De outro lado, reduziu-se o tempo destinado à dedução da acusação e da defesa – uma hora e meia, e uma hora para réplica/tréplica. Havendo mais de 1 (um ) acusado, duas horas e meia para acusação/defesa e duas horas para réplica e tréplica. Regulamentou-se, ademais, no artigo 497, inciso XII, a figura do aparte, delimitado em três minutos, os quais serão acrescidos ao tempo do aparteado.
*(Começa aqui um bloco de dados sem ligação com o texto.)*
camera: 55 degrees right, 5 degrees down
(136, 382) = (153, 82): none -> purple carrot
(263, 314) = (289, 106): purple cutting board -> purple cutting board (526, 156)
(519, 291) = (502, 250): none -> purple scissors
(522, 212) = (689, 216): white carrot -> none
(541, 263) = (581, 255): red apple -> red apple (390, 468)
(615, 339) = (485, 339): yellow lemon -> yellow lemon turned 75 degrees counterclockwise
Referindo-se à quesitação e à votação – tradicionais causas de anulação de sessões do Júri – a nova ordem simplificou ambos os procedimentos, trazendo o artigo 483 as balizas a serem obedecidas pelo Juiz-Presidente. Interessante notar que na ordem de questionamentos posta pelo novel diploma, a terceira pergunta endereçada aos jurados indagará se o réu deve ser absolvido, evitando-se, assim, em caso de resposta afirmativa, outros quesitos desnecessários. De resto, dando efetividade ao Princípio do Sigilo das Votações do Conselho de Sentença, estatui-se que, formada a maioria de quatro votos acerca de materialidade e autoria, não se colhem mais cédulas, obstando-se, portanto, a formação da unanimidade.

Havendo condenação, a prisão do acusado fica condicionada à presença dos requisitos da prisão preventiva e, resolvendo dúvida que assolava alguns, deferiu-se ao Juiz-Presidente a imposição de medida de segurança na hipótese de absolvição imprópria.
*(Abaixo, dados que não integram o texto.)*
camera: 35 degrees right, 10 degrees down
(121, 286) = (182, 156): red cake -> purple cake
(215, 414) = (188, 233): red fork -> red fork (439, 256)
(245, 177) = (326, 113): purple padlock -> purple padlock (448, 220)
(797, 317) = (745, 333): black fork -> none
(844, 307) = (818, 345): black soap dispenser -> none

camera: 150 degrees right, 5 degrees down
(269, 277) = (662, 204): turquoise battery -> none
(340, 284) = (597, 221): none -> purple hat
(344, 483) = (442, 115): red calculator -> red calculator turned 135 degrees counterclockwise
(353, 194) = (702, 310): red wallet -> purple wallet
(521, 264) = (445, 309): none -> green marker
O desaforamento, por seu turno, recebeu discreta modificação: caberá o pedido se o julgamento não ocorrer num prazo de seis meses, contado do trânsito em julgado da decisão de pronúncia (antes o interregno era de um ano).

No que tange ao protesto por novo júri, foi ele extinto pelo artigo 3º da Lei em comento, o que foi motivo de aplauso de boa parte da comunidade jurídica, eis que, na prática, muitos juízes fixavam pena inferior a 20 (vinte) anos exatamente para evitar a realização de nova sessão de julgamento.

Dúvida que resta diz respeito ao reexame obrigatório da decisão que absolve sumariamente. Ocorre que não foi reproduzido o conteúdo do revogado artigo 411 que determinava a remessa ex officio do processo ao tribunal de apelação em situações de absolvição sumária. Poder-se-ia argüir a extinção pura e simples do "recurso obrigatório", mas o fato é que ele ainda consta do artigo 574, inciso II que, aliás, provavelmente por lapso do Legislativo, não foi corrigido, e continua se referindo ao art. 411, agora relacionado a audiência e não mais a absolvição sumária.

Finalmente, também espancando dúvidas, veio à lume o § 2º do artigo 492, segundo o qual caberá ao juiz togado aplicar os institutos despenalizadores da Lei 9.099/95 quando, ocorrendo desclassificação, houver infração de menor potencial ofensivo conexa.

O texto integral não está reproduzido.